В «Истории России с древнейших времен» С.М.Соловьев охарактеризовал критику Гедеоновым норманизма как «замечательная», но при этом утверждая, что «положительная сторона исследования», где автор доказывал выход варягов с берегов Южной Балтики, «не представляет ничего, на чем бы можно было остановиться». А Погодина резко порицал за то, как он свое «желание» «видеть везде только одних» норманнов воплощал на деле. Во- первых, широко пропагандируя бездоказательный тезис, «что наши князья, от Рюрика до Ярослава включительно, были истые норманны», в то время как Пясты в Польше, возникшей одновременно с Русью, действуют, отмечал Соловьев, точно так же, как и Рюриковичи, хотя и не имели никакого отношения к норманнам. Во-вторых, что, «отправившись от неверной мысли об исключительной деятельности» скандинавов в нашей истории, «Погодин, естественно, старается объяснить все явления из норманского быта», тогда как они были в порядке вещей у многих европейских народов. В-третьих, что важное затруднение для него «представляло также то обстоятельство, что варяги-скандинавы кланяются славянским божествам, и вот, чтобы быть последовательным, он делает Перуна, Волоса и другие славянские божества скандинавскими. Благодаря той же последовательности Русская Правда является скандинавским законом, все нравы и обычаи русские объясняются нравами и обычаями скандинавскими»[232].

 

В 1864 г. В. И. Ламанский негативное отношение к Ломоносову со стороны немецких ученых, работавших в Академии наук в разное время, объяснял недостатком общего характера немецкой образованности и национальной предубежденностью немцев. И отвергнул мнение Куника, что Ломоносов в понимании истории России стоял ниже не только Миллера и Шлецера, но и своих русских современников, и потому только умам пристрастным и ограниченным может казаться «каким-то великим человеком, трагическим героем». Миллер, по словам Ламанского, действительно оказал «русской науке услуги великие», но «не отличался ни особыми дарованиями, ни чистою, бескорыстною привязанностью к нашему народу», и что Шлецер, хотя «своими дарованиями и ученостью далеко превосходил Миллера, но он вовсе не знал России... и в самой Германии, гордой своим патриотизмом, никто не называет его человеком великим и гениальным, за исключением разве его сына»[233].
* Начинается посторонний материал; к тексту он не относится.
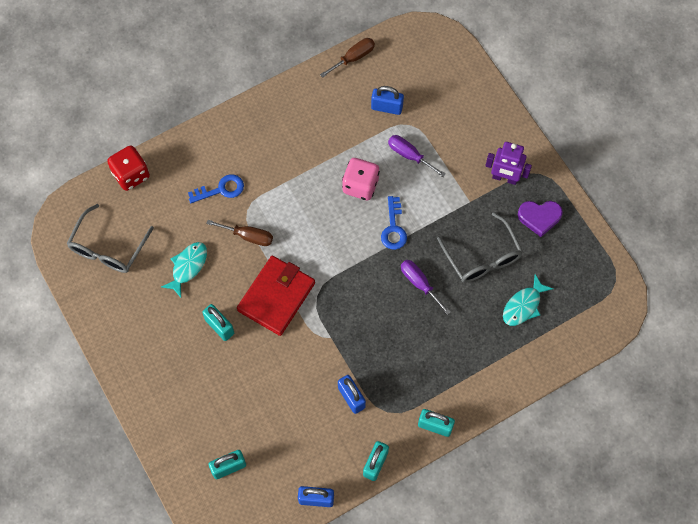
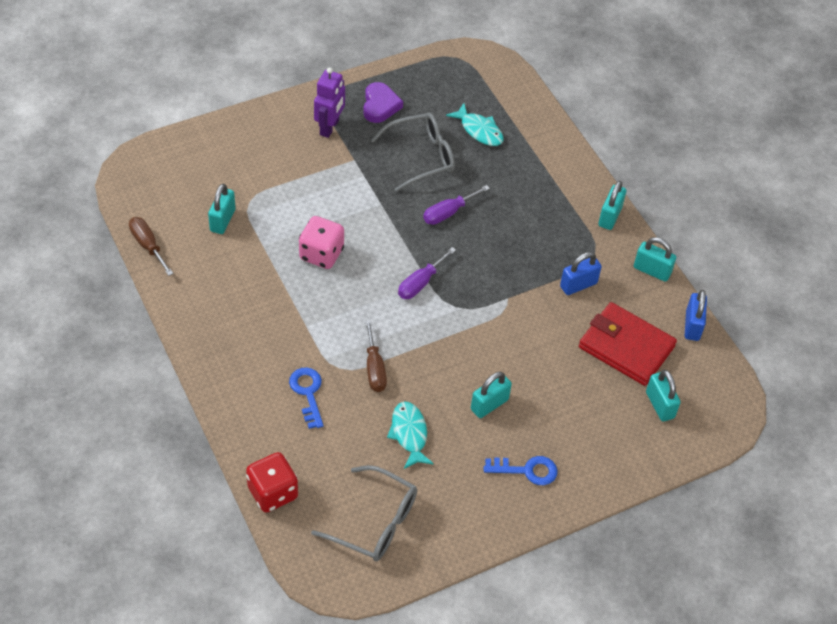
camera: 90 degrees left, 15 degrees down
(188, 267) = (409, 434): turquoise fish -> turquoise fish turned 45 degrees clockwise
(248, 236) = (374, 368): brown screwdriver -> brown screwdriver turned 150 degrees clockwise
(276, 297) = (455, 345): red wallet -> red wallet (626, 347)
(387, 107) = (222, 220): blue padlock -> turquoise padlock
(393, 228) = (379, 229): blue key -> blue key (527, 470)
(409, 155) = (289, 206): purple screwdriver -> purple screwdriver (420, 283)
На следующий год П. А. Лавровский акцентировал внимание на том, что до Ломоносова не было труда, обнимавшего бы в общих чертах историю России, и что он в стремлении написать сочинение, на которое не были способны иностранцы, «вооружился всеми источниками, какие только могли находиться у него под руками», причем тогда еще не было переводов большинства приводимых им греческих и латинских авторов. Исследователь также отметил, что, во-первых, современная наука многое повторяет, в том числе и в варяжском вопросе, из Ломоносова, хотя и забывает при этом о нем, во-вторых, «русские привыкли судить о своих и великих людях по отзывам Запада», в-третьих, «некоторые из русских немцев выбивались из сил, чтобы унизить и сдавить гениального туземца»[234].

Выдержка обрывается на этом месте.